Lieutenant Governor of New York
- In office July 1804 – August 8, 1810
- Governor: Morgan Lewis (1804–1807) Daniel D. Tompkins (1807–1810)
- Preceded by: Jeremiah Van Rensselaer
- Succeeded by: John Tayler

Member of the New York Provincial Congress
- In office 1775–1777

Personal details
- Born: July 19, 1738 Staten Island, Province of New York, British America
- Died: August 8, 1810 (aged 72) Manhattan, New York, U.S.
- Party: Democratic-Republican
- Spouses: ; Rebecca Lloyd ​ ​(m. 1769; died 1800)​ ; Ruth Hunter ​ ​(m. 1806⁠–⁠1810)​
- Relations: John L. Broome (grandson)
- Parent(s): Samuel Broome Marie LaTourette

Military service
- Allegiance: Thirteen Colonies
- Branch/service: New York State Militia
- Rank: Lieutenant colonel
- Battles/wars: Revolutionary War

= John Broome (politician) =

American politician (1738–1810)

John Broome (July 19, 1738 – August 8, 1810) was an American merchant and politician who was the lieutenant governor of New York, from 1804 to 1810.

==Early life==
Broome was born on Staten Island in the Province of New York on July 19, 1738. He was the youngest of four children born to Samuel Broome (1685/93–1771), a staunch Presbyterian, and Marie (née LaTourette) Broome (1693–1774). His maternal grandparents were Jean LaTourette and Marie Mercereau, who were French Huguenots.

Broome studied law with William Livingston, but around 1762 abandoned a legal career to join his brother Samuel in a partnership to import British goods.

==Career==
In 1775, Broome joined the military for the American Revolution when he was appointed lieutenant colonel of the Second New York City Regiment of Militia, which was commanded by John Jay.

He was a member of the New York Provincial Congress from 1775 to 1777, and a delegate to the New York State Constitutional Convention in 1777.

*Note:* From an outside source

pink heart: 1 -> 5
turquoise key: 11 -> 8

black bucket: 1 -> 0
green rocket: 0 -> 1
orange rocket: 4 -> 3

===Post-Revolutionary War===
He was an Alderman in 1783-84 and 1785–86, and New York City Treasurer in 1784. He was the president of the New York City Chamber of Commerce from 1785 to 1794 and was engaged in trade with India and China at that time. He is said to have launched the importation of tea from China with an initial shipment of 2 million pounds.

In August 1795, during an outbreak of yellow fever, he was the chairman of the city's Health Committee, appointed by Governor George Clinton the previous year, and kept on by Clinton's rival John Jay despite Broome's prominence at a partisan rally to oppose the treaty Jay had just negotiated with the British since health was not considered a partisan issue. The health committee denied there was an epidemic and played down the number of deaths, attributing them to other causes.

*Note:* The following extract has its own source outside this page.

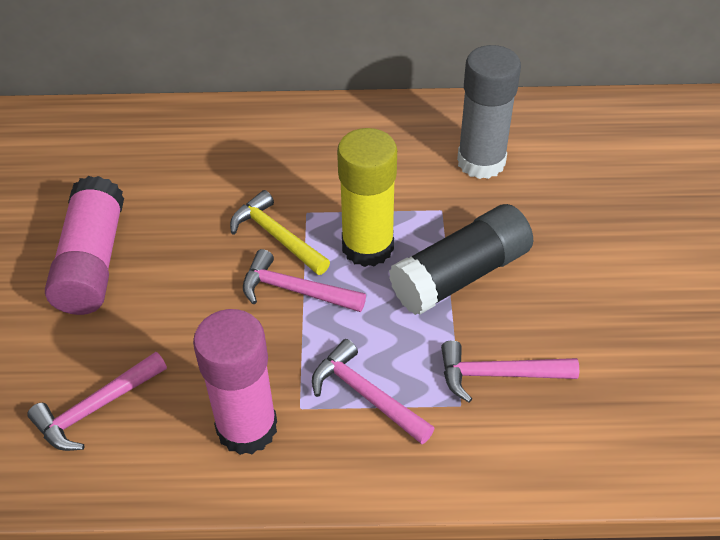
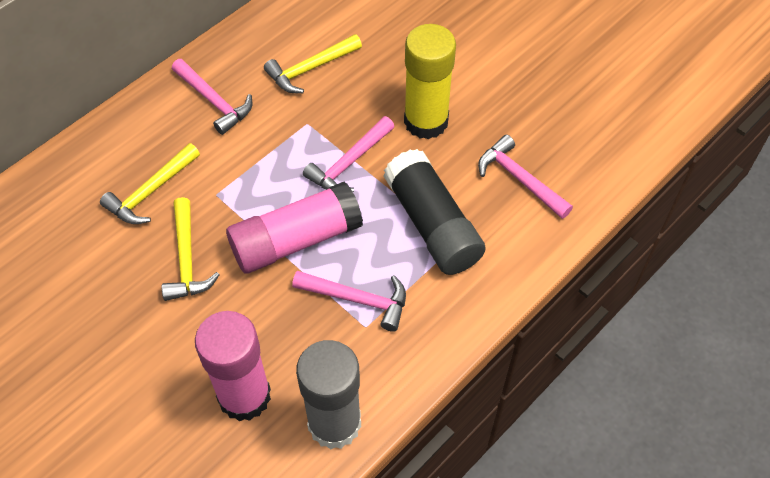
yellow hammer: 1 -> 3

Broome twice ran unsuccessfully for U.S. Congress; first in March 1789 against Federalist candidate John Laurance, and then again in April 1802 against Federalist candidate Joshua Sands. Broome was a member of New York County of the New York State Assembly in 1800-01 and 1802, and a member of the New York State Senate in 1804.

===Lieutenant Governor of New York===
Broome was elected Lieutenant Governor of New York three times, serving from July 1804 until he died in office in August 1810. He initially defeated Oliver Phelps in 1804 and then won re-election over Thomas Storm in 1807 and Nicholas Fish in 1810. He served under two Governors of New York—first under Morgan Lewis (1804–1807), and then under Daniel D. Tompkins (1807–1810). Broome's death occurred a month into his third term, so that at first the President pro tempore of the State Senate John Tayler became acting lieutenant governor, and in April 1811 DeWitt Clinton won a special election to serve for the remainder of the term.

==Personal life==
On October 19, 1769, he married Rebecca Lloyd (1747–1800) and they had several children, including:

- John Lloyd Broome (d. 1836), who was the father of U.S. Navy officer John L. Broome (1824–1898).
- Julia Adel Broome (1776–1844), who married John Walter Livingston (1778–1860), great-grandson of Philip Livingston.
- Caroline Matilda Broome (1783–1861), who married Darby Noon (1783–1823)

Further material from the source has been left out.